Ketika Mar’ie Muhammad mengucapkan kata perpisahan, ia meminta maaf, seperti biasa. Tetapi kali ini, Mar’ie menambah kata klise. Selain meminta maaf atas ucapan, tindakan, gerak-geriknya selam jadi menteri, ia juga meminta maaf atas tutup mulutnya (sambil meletakkan ibu jari di mulutnya. Ia mohon maaf bukan saja untuk apa yang ia ucapkan, tetapi juga apa yang ia bungkamkan.
Ajaib, anda bisa berdosa karena ucapan anda. Tetapi apakah anda berdosa karena diam, bungkam atau tidak bicara? Bukankah diam berarti pengendalian diri? Selama ini kita diajari untuk diam dan memandang diam sebagai amal shaleh yang utama. Kita mungkin merujuk kepada al-Ghazali yang menyebut keburukan bicara dan keutamaan diam. Diam adalah tanda orang yang memperoleh hikmat (kebijaksanaan).
Tiba-tiba Mar’ie mengingatkan kita akan diam yang dosa dan untuk itu kita harus meminta maaf. Yang mohon maaf karena yang diam itu ada orang yang mengisi saat-saat terakhir jabatannya dengan kesibukan memberi keterangan. Rupanya, banyak yang ia katakan; tetapi lebih banyak lagi yang ia diamkan. Dan Mr Clean minta maaf untuk keduanya. Sebagaimana tidak semua berbicara berdosa, tidak semua diam berpahala. Tidak semua diam emas. Ada juga yang sampah dan menyembunyikan kebusukan. Untuk sementara, kita dapat menyebut empat diam yang dosa.
Pertama, anda diam ketika kemungkaran dilakukan terang-terangan di depan anda. Nabi saw menyebut salah satu laknat Allah adalah suami yang diam melihat istrinya berbuat maksiat (maksud Nabi saw tentu saja meliputi juga istri yang diam melihat suaminya berbuat maksiat). Alqur’an menyebut laknat yang ditimpakan kepada Bani Israil melalui lisan Dawud dan Isa a.s karena mereka diam ketika terjadi kemungkaran di antara mereka : “Mereka satu sama lain tidak melarang tindakan mungkar yang mereka buat” (QS 5:78-79). Salah satu kemungkaran yang dibiarkan Bani Israil waktu itu adalah kezaliman dan penindasan. Ali bin Abi Thalib menegaskan, kezaliman tak pernah berlangsung tanpa kerjasama antara yang menzalimi dan yang dizalimi. Dengan diam, orang yang tertindas mendukung pelestarian penindasan. Diamnya seluruh bangsa atas penindasan penguasa adalah tonggak utama kezaliman. Ali bin Husayn, cucu Ali berdoa; “Tuhanku, ampunilah aku bila di sampingku ada orang yang dizalimi dan aku diam.” Diam disini dapat berarti izin, seperti diamnya seorang perempuan ketika dipinang, atu diamnya aparat hukum ketika seorang yang berkuasa melakukan pelanggaran. Mengizinkan kezaliman sama besar dosanya dengan melakukan kezaliman itu sendiri.

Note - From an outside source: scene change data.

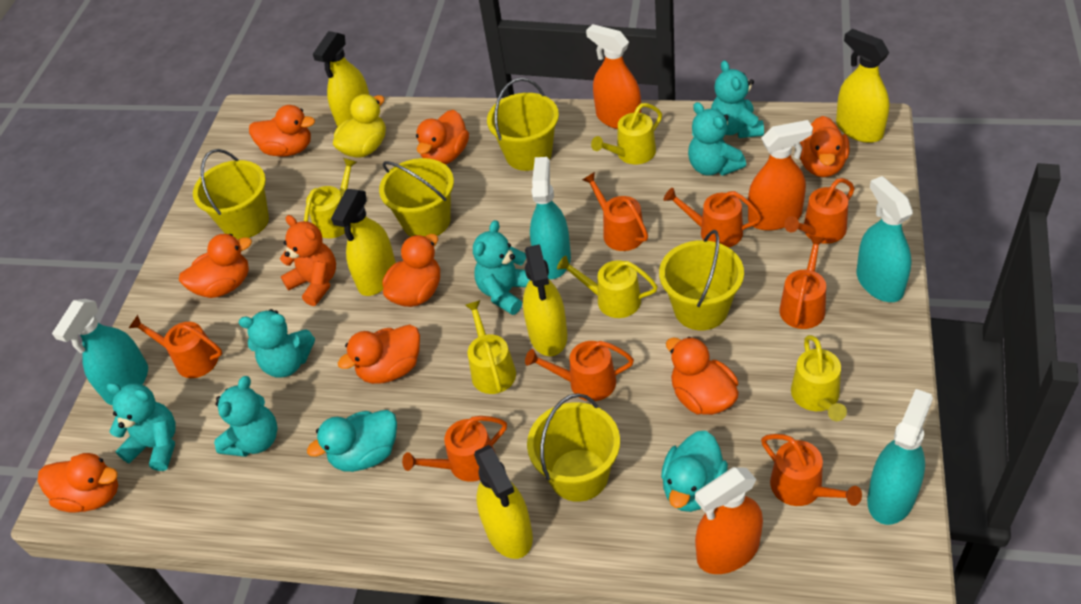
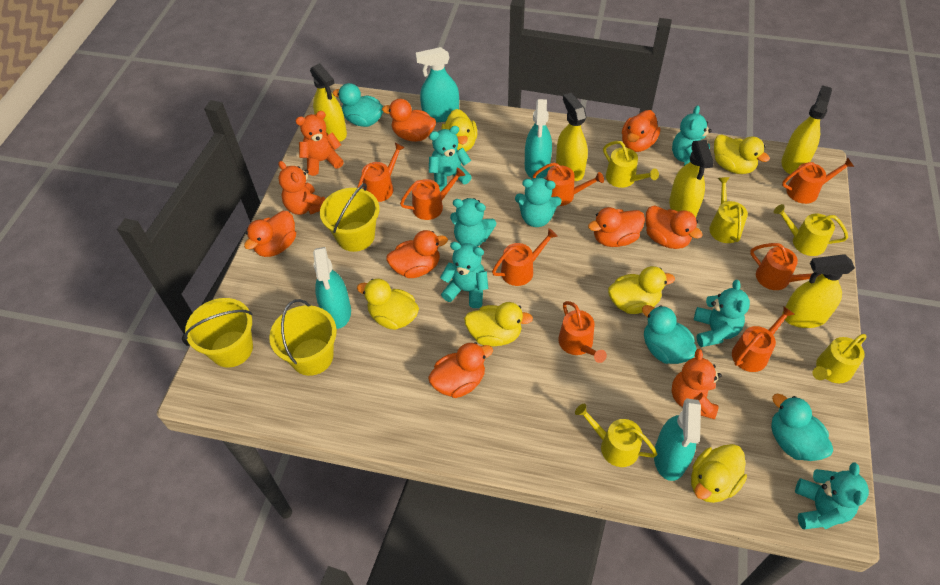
orange duck: 8 -> 7
orange spray bottle: 3 -> 0
orange teddy bear: 1 -> 3
turquoise duck: 2 -> 3
turquoise teddy bear: 6 -> 7
yellow bucket: 5 -> 3
yellow duck: 1 -> 6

Kedua, diam itu dosa jika berkenaan dengan informasi yang diperlukan masyarakat. Rasulullah saw besabda, “Jika seorang alim (pemilik informasi) ditanya, lalu ia (diam) menyembunyikan informasi itu, ia akan dibelenggu dengan belenggu api neraka.” Berdosalah seorang berilmu yang diam, tidak mengajarkan ilmunya, seorang yang tahu jalan yang tidak mau memberikan petunjuk, seorang yang melihat kebusukan dan tidak melaporkannya. pada tahun 80-an, Challenger, pesawat ruang angkasa AS, meledak pada saat peluncuran dan membunuh semua krunya. Penyebabnya diduga salah satu bagian pesawat, O ring, meleleh dalam temperature tertentu. Para insyinyur sudah lama mengetahuinya, tetapi mereka tidak melaporkannya karena takut dikecam oleh pimpinannya. Mereka tutup mulut. Diam mereka itu dosa. Diamnya menyelamatkan mereka tetapi mencelakakan orang banyak. Ketika para ulama, cendekiawan, dan orang-orang pintar diam melihat kerusakan Titanic negeri ini demi kepentingan sesaat, mereka ikut bertanggungjawab jika kapal ini tenggelam.
Ketiga, diam yang dosa adalah tidak mau berbicara selama tidak berkaitan dengan keuntungan dirinya. “Tahukah kalian,” kata Jalaluddin Rumi kepada para pengikutnya, “mengapa Alqur’an menyebut: …… sesungguhnya suara yang paling buruk adalah suara keledai?” (QS 31:19). Dahulu, ketika semua makhluk diciptakan, mereka diberi kemampuan mengeluarkan suara. Ketika suara mereka keluar pertama kalinya, semua makhluk memuji dan mengagungkan Tuhan, kecuali keledai. Keledai mau bersuara jika lapar atau ingin memuaskan nafsunya. “Banyak orang seperti keledai. Dunia boleh bergejolak, hutan terbakar, kemarau panjang, banyak orang kelaparan. Mereka diam. Masyarakat boleh resah, jutaan orang kehilangan pekerjaan, jutaan orang hidup dalam kemelaratan. Mereka diam. Begitu mereka dihadapkan pada persoalan gaji dan tunjangan mereka sendiri, merekapun angkat bicara. Segera setelah tuntutan gaji mereka dipenuhi, mereka sunyi kembali. Ada juga orang yang bersuara keras, vocal dan kritis. Dimana-mana ia menjadi singa mimbar. Ia dikenal sebagai pengikut garis keras. Tiba-tiba suaranya hilang. Rupanya ia kini sudah menduduki jabatan yang basah di tengah-tengah orang yang dahulu dikecamnya. Rupanya, suara kerasnya itu hanya suara keledai. Suara yang keluar karena lapar.
Keempat, diam itu dosa, ketika anda tidak mengakui kesalahan yang anda lakukan. Anda melakukan kesalahan yang amat-amat merugikan masyarakat. Orang banyak meminta pertanggungjawaban anda. Anda menjadi lautan yang isinya tidak terlihat. Anda menjadi patung yang kaku, tanpa ekspresi. Begitu anda menemukan kambing hitam, anda berteriak dengan suara yang mengalahkan halilintar.
Kita tidak tahu mengapa Mar’ie minta maaf untuk tutup mulutnya. Apakah karena ia pernah diam menyaksikan kezaliamn atau karena informasi yang tidak berani ia sampaikan? Tetapi saya yakin, Mar’ie tidak diam karena sudah dipenuhi kebutuhan makannya. Suara Mar’ie bukan suara keledai. Juga, Mar’ie tidak diam karena menyembunyikan kesalahannya. Ia terkenal sebagai orang bersih. Kita pasti memaafkan Mar’ie atas diamnya. Kita maklum. Terima kasih, Pak Mar’ie. Semoga Tuhan selalu memberkatimu.